Brett Godfrey recently snapped in the Renton assembly line, photo by Asia-Pacific Aerospace Report
Brett Godfrey recently spotted in the Renton 737 final assembly line, photo by Asia-Pacific Aerospace Report

Although no price has been disclosed Virgin Blue has inked a deal for up to 105 new Boeing 737s that would on current prices probably be worth between $US 4.4-5 billion, or maybe twice as much at catalogue values.

Thursday 1 April 2010, Brisbane, Australia: Virgin Blue Group confirms it has just formally signed an agreement with aircraft manufacturer Boeing, for up to 105 brand new 737 aircraft.

This consummates the in-principle agreement, which was signalled at the recent half year financial results briefing. The transaction has been in negotiation for nine months and its completion constitutes the biggest aircraft order in Virgin Blue’s ten year history and the Boeing Aircraft Company’s largest order in the past 18 months.

The agreement includes 50 firm B737-800NG aircraft (with flexibility to convert to either B737-700 or B737-900), 25 additional firm delivery positions secured as options and 30 future purchase rights. Delivery is scheduled from June 2011 through to 2017 and delivery options negotiated will provide important flexibility to manage movements in market conditions, to aggressively ensure market share is not eroded and to provide additional growth options at Virgin Blue’s discretion.

A significant percentage of the aircraft is intended for replacement of the existing narrow body fleet, while the remainder will be deployed to new routes and to boost frequency where demand dictates.

There is some interesting fine print in the announcement, especially considering it has about 58 Boeing 737s in service today, give or take the churning that has seen the company turn over enough jets since it began flying in 2000 to keep its fleet age young enough to avoid significant mature jet maintenance costs.

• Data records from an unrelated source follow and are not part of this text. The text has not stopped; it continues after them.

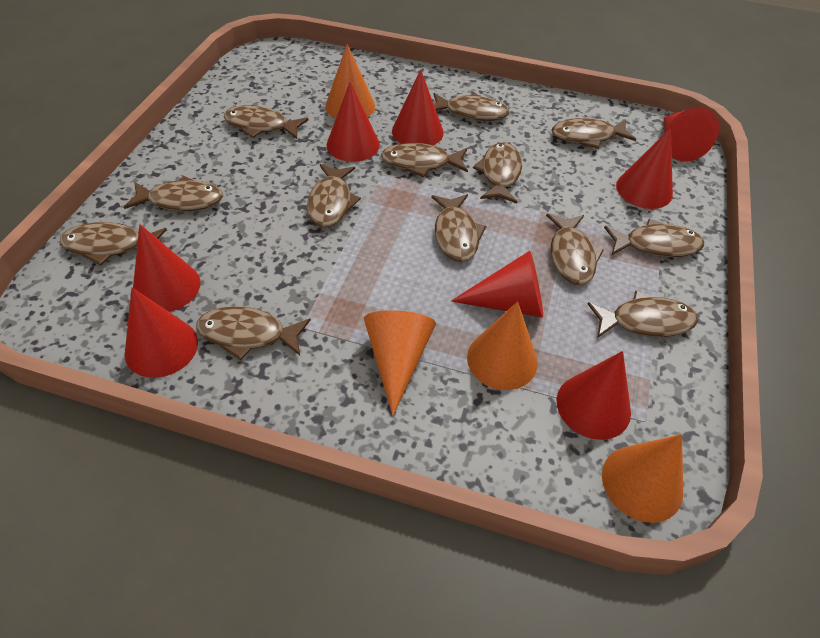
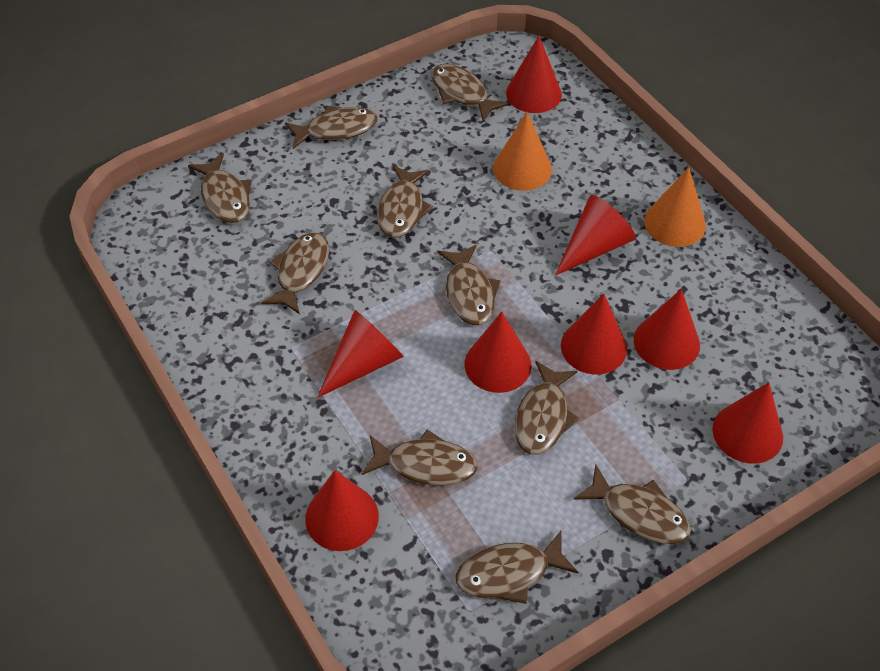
brown fish: 13 -> 10
orange cone: 4 -> 2

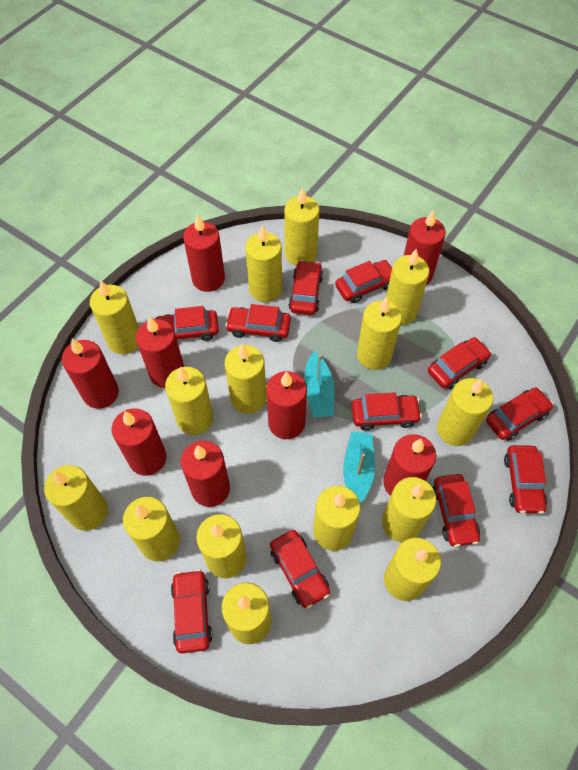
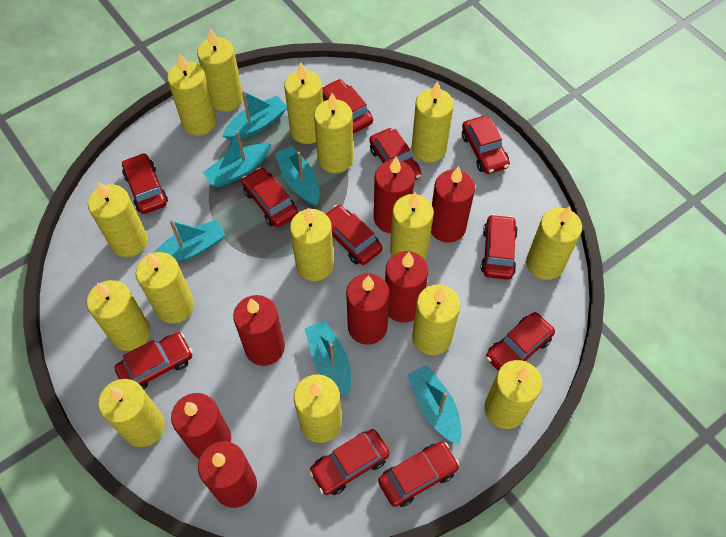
red candle: 8 -> 7
turquoise boat: 2 -> 6

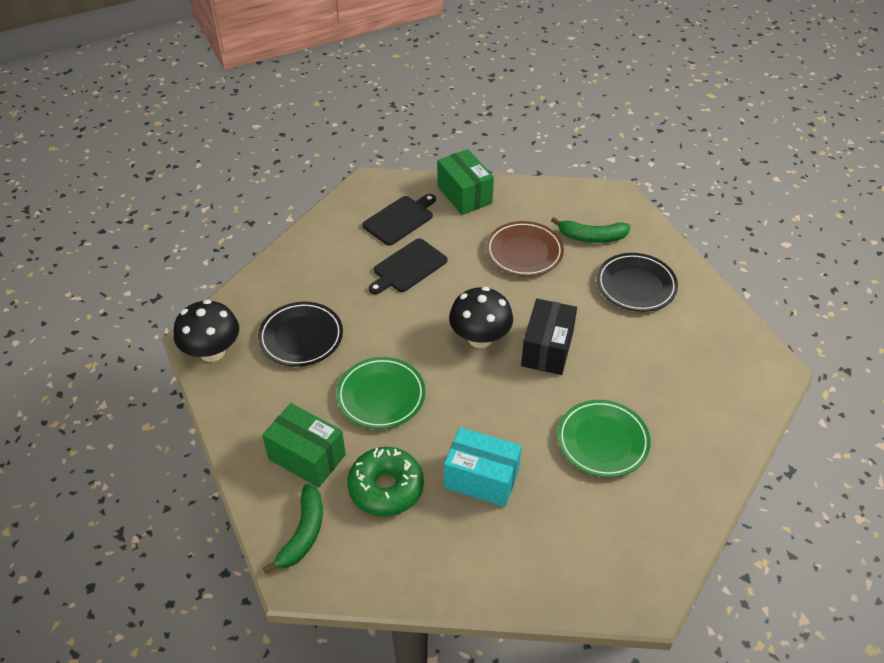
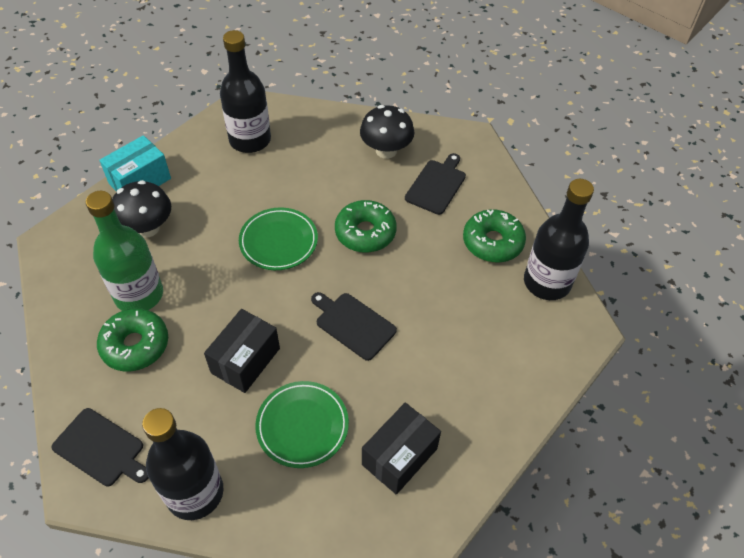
black bottle: 0 -> 3
black box: 1 -> 2
black cutting board: 2 -> 3
black plate: 2 -> 0
brown plate: 1 -> 0
green banana: 2 -> 0
green bottle: 0 -> 1
green box: 2 -> 0
green donut: 1 -> 3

The aircraft will be delivered with Boeing’s new sky interiors with inclusions such as newly designed seats and IFE which will complement Virgin Blue’s ‘Airline of the Future’ initiative to be rolled out during 2011.

With deliveries stretching out to 2017, the replacement and expansion cycles Virgin Blue is planning will clearly get the benefit of the new LEAP-X engine technology current under development by CFM.

Virgin Blue has already signalled that it is planning further expansion of the long haul Boeing 777 fleet for V Australia as well as additional Embraer 190s, but has maintained a delphic silence as to whether or not it will ever pick up 72 seat turbo-props to serve very short regional routes here or in New Zealand.